Time, history, and eschatology in the Puritan migration into the wilderness
Published online by Cambridge University Press: 18 September 2009
ERRAND INTO THE WILDERNESS
Ever since Perry Miller wrote his brilliant and most influential essay, “Errand into the Wilderness” (1952), historians of early Puritan New England have debated continuously and persistently the question of the ultimate goal and mission of the Puritan migration to America. Indeed, in the historiography of Puritan New England, no other issue seems to generate more heat and controversy than that of the Puritan “Errand into the Wilderness.” The reasons for this debate are not hard to find. For what Miller did in his wonderful essay was in fact to call attention to the ideological origins, or goals, of the Puritan migration, without which it would be difficult, indeed impossible, to interpret the Puritan experience in early New England as a whole.

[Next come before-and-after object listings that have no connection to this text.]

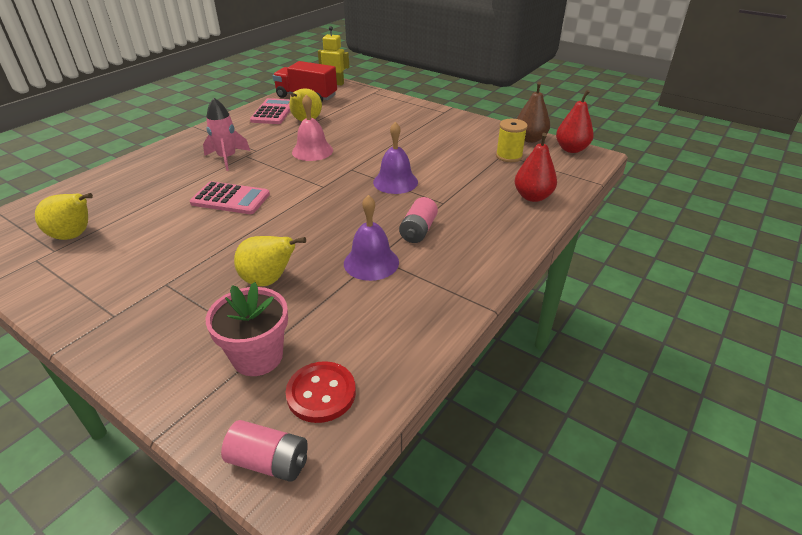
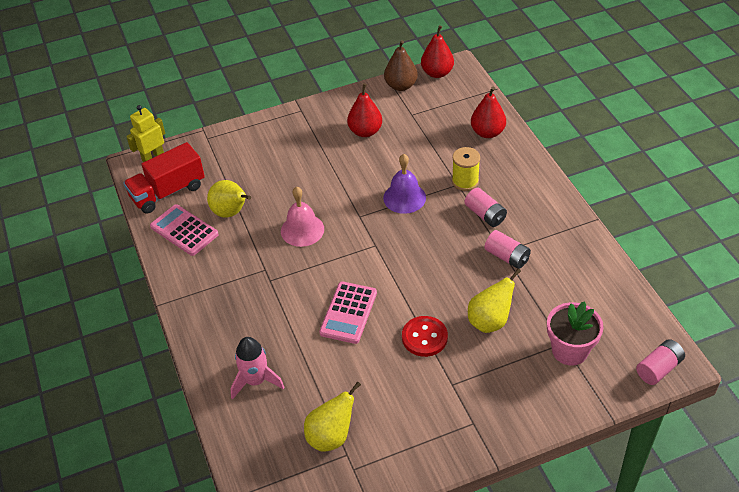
camera: 55 degrees left, 10 degrees up
(227, 158) = (264, 295): pink rocket -> pink rocket (256, 381)
(230, 199) = (348, 313): pink calculator -> pink calculator turned 150 degrees clockwise
(321, 393) = (620, 329): red button -> red button (424, 337)
(371, 262) = (507, 257): purple bell -> pink battery
(454, 141) = (365, 131): none -> red pear
(509, 156) = (418, 113): yellow spool -> yellow spool (465, 181)

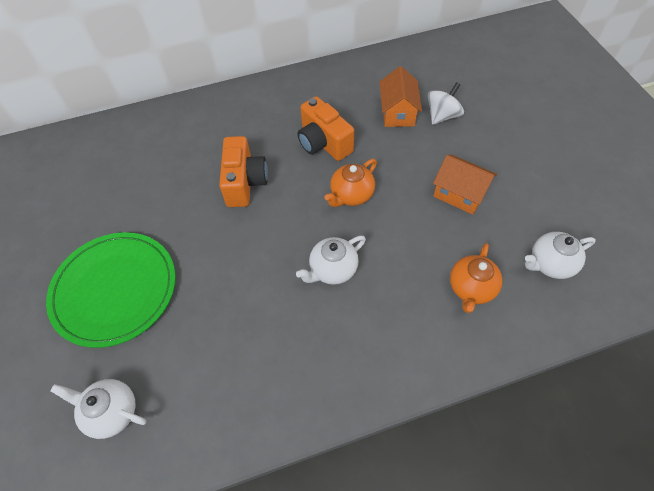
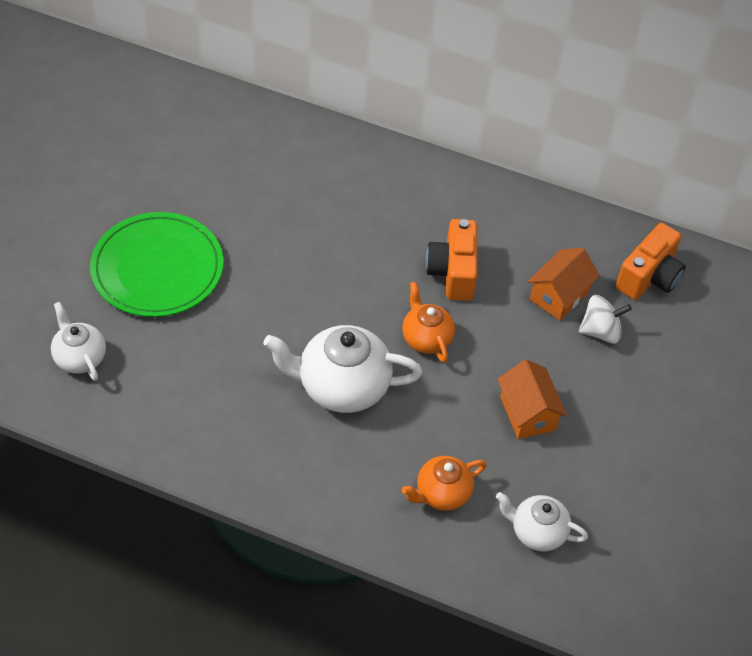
camera: 35 degrees right, 5 degrees down
(245, 183) = (344, 256): orange camera -> orange camera (649, 277)
(332, 269) = (342, 386): white teapot -> white teapot, size x1.70
(351, 195) = (426, 338): orange teapot -> orange teapot turned 75 degrees clockwise

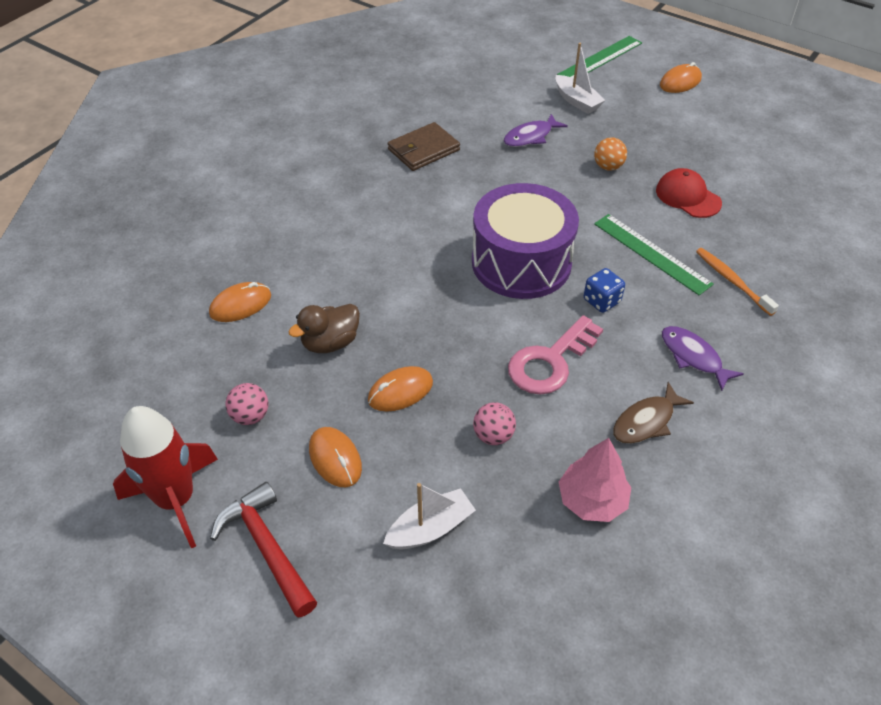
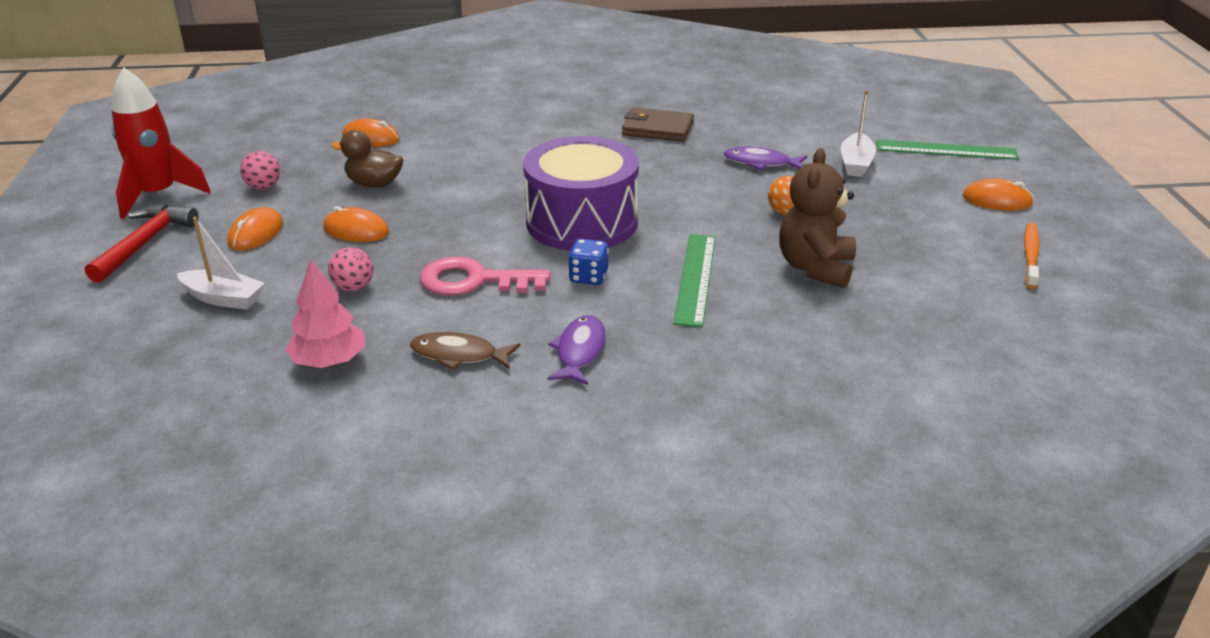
camera: 50 degrees right, 15 degrees down
(687, 197) = (815, 268): red cap -> brown teddy bear
(732, 281) = (725, 336): orange toothbrush -> orange toothbrush (1030, 256)

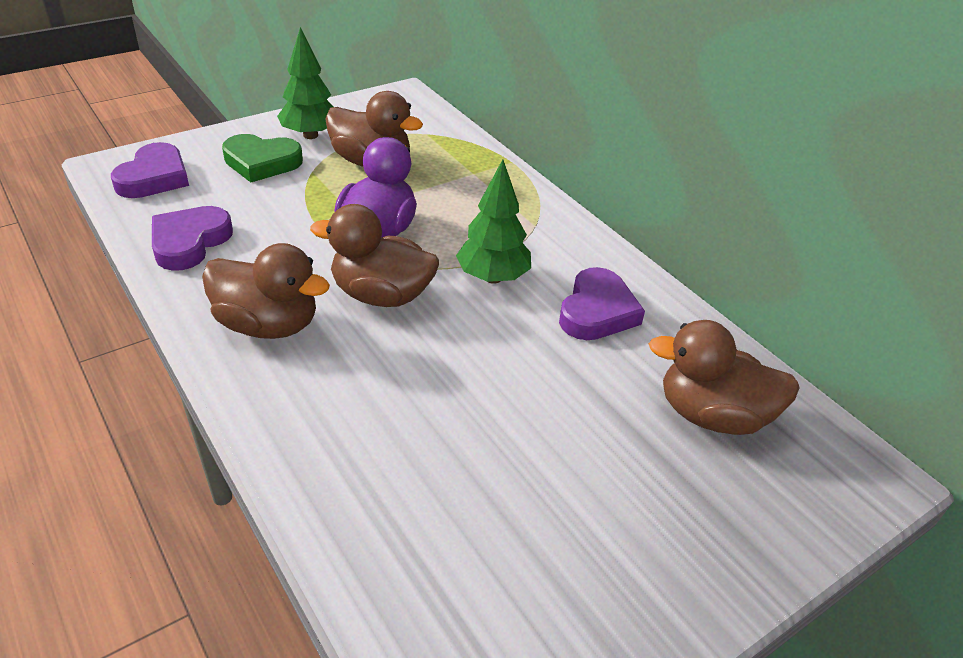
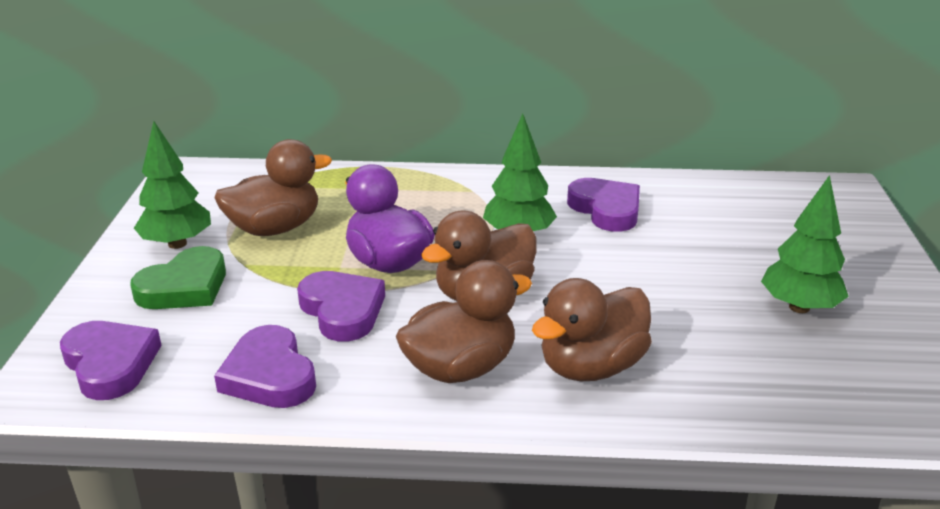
camera: 50 degrees left, 10 degrees down
(294, 238) = (342, 310): none -> purple heart
(561, 511) = (799, 307): none -> green tree
(712, 415) = (752, 214): brown duck -> brown duck (591, 367)

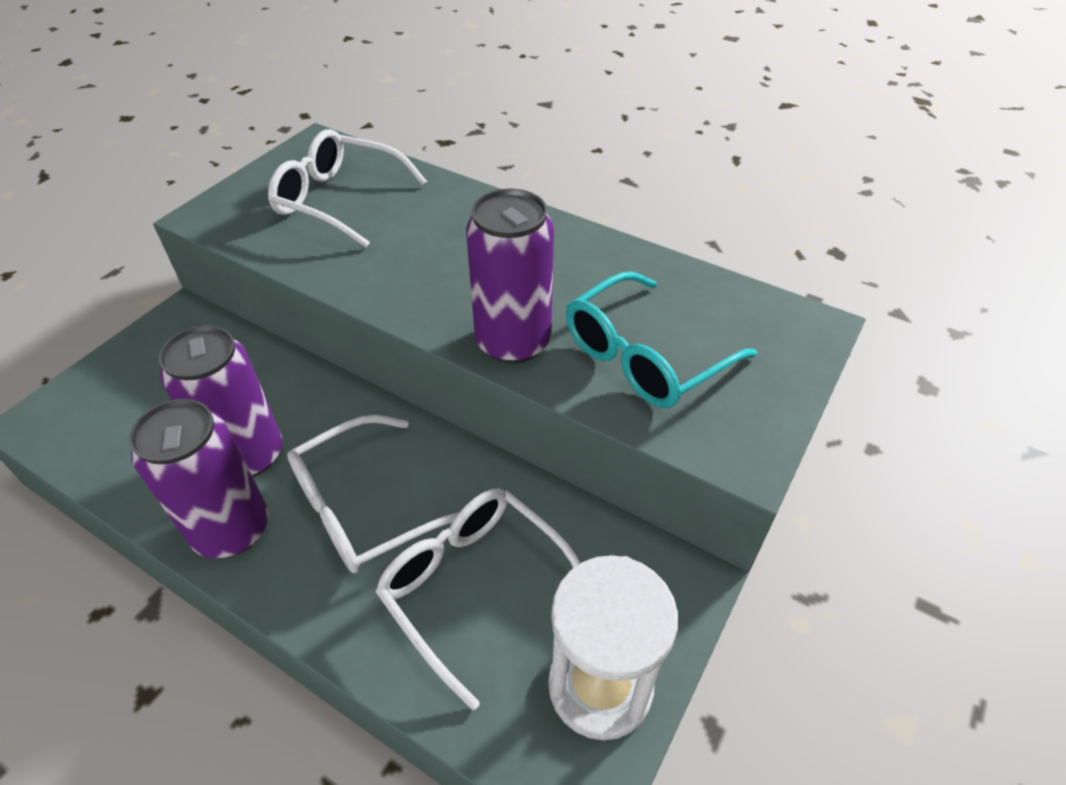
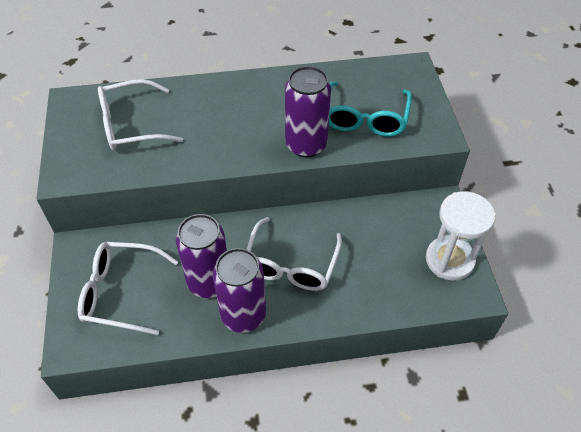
camera: 40 degrees left, 5 degrees up
(474, 586) = (370, 261): white glasses -> white glasses (120, 292)

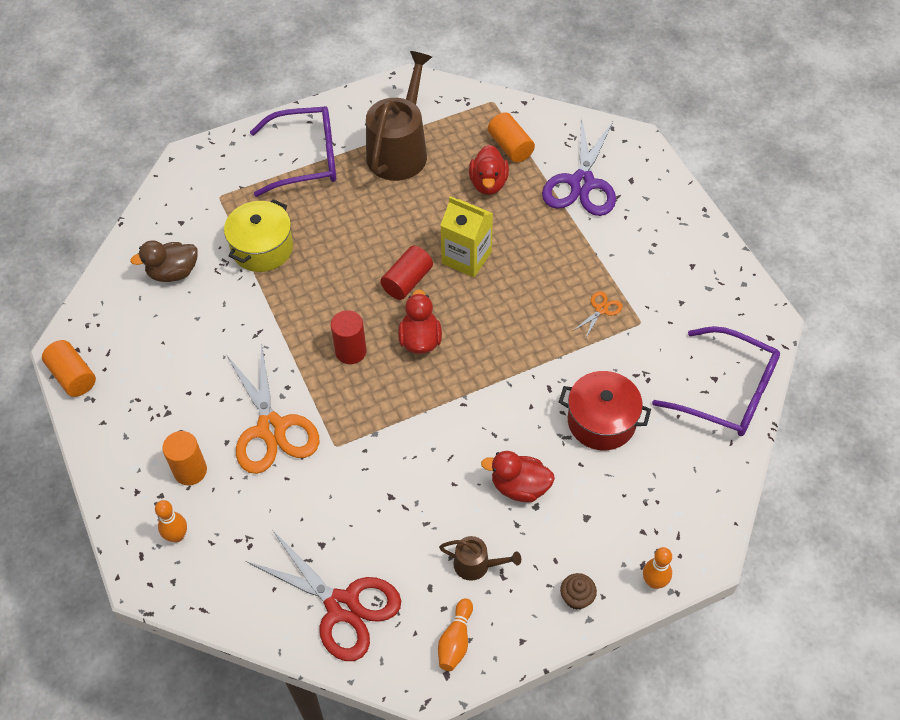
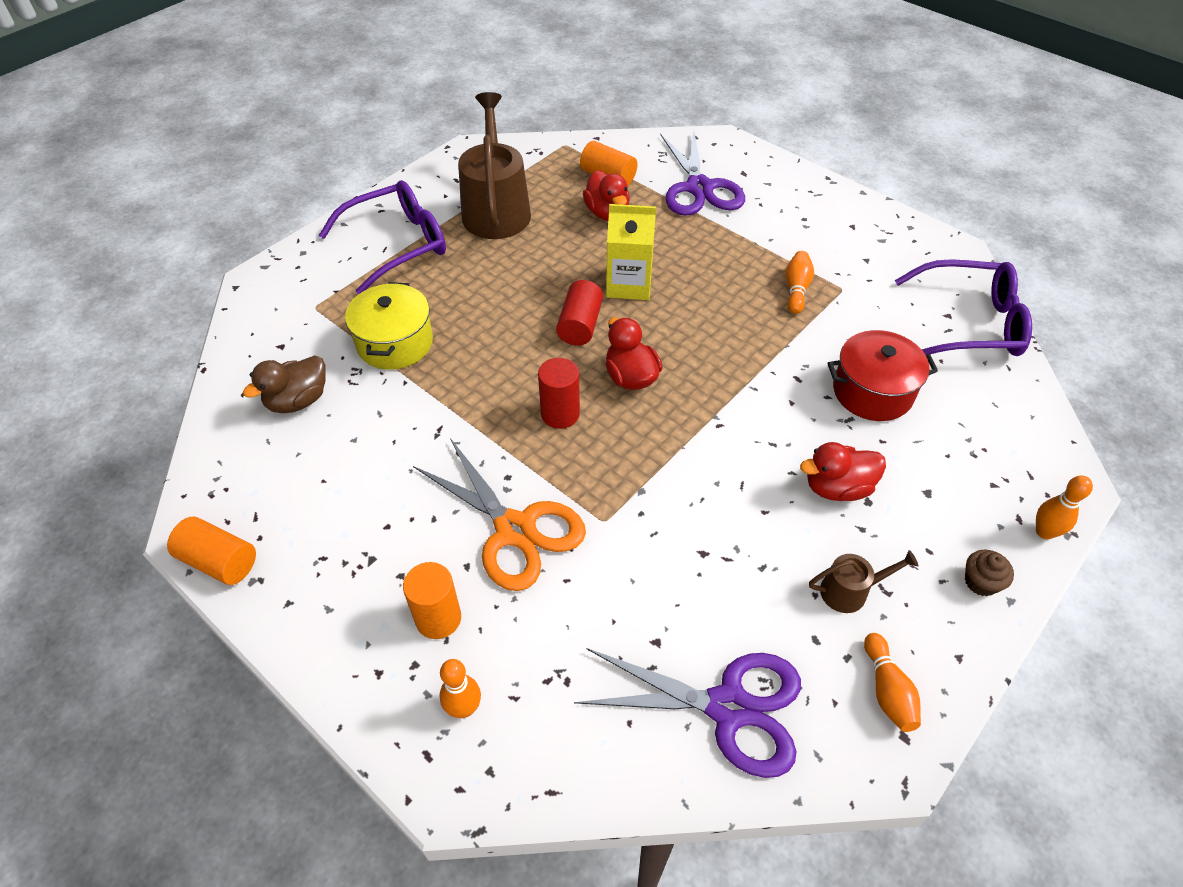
camera: 25 degrees left, 5 degrees down
(342, 606) = (728, 707): red scissors -> purple scissors
(601, 309) = (796, 289): orange scissors -> orange bowling pin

So, according to Miller, “the large unspoken assumption in the errand” of the Puritan migration to New England, was that if the Puritan emigrants could realize the true religious reformation in America, Jehova “would bring back these temporary colonials to govern England.” Consequently, whereas the first phase of the Puritan Errand entailed the fulfillment of the goals of reformation in America, the second involved influencing the Puritan reformation back in England. According to Miller, the Puritan migration to New England
was an organized task force of Christians, executing a flank attack on the corruption of Christiandom. These Puritans did not flee to America; they went in order to work out that complete reformation which was not yet accomplished in England and Europe, but which would quickly be accomplished if only the saints back there had a working model to guide them.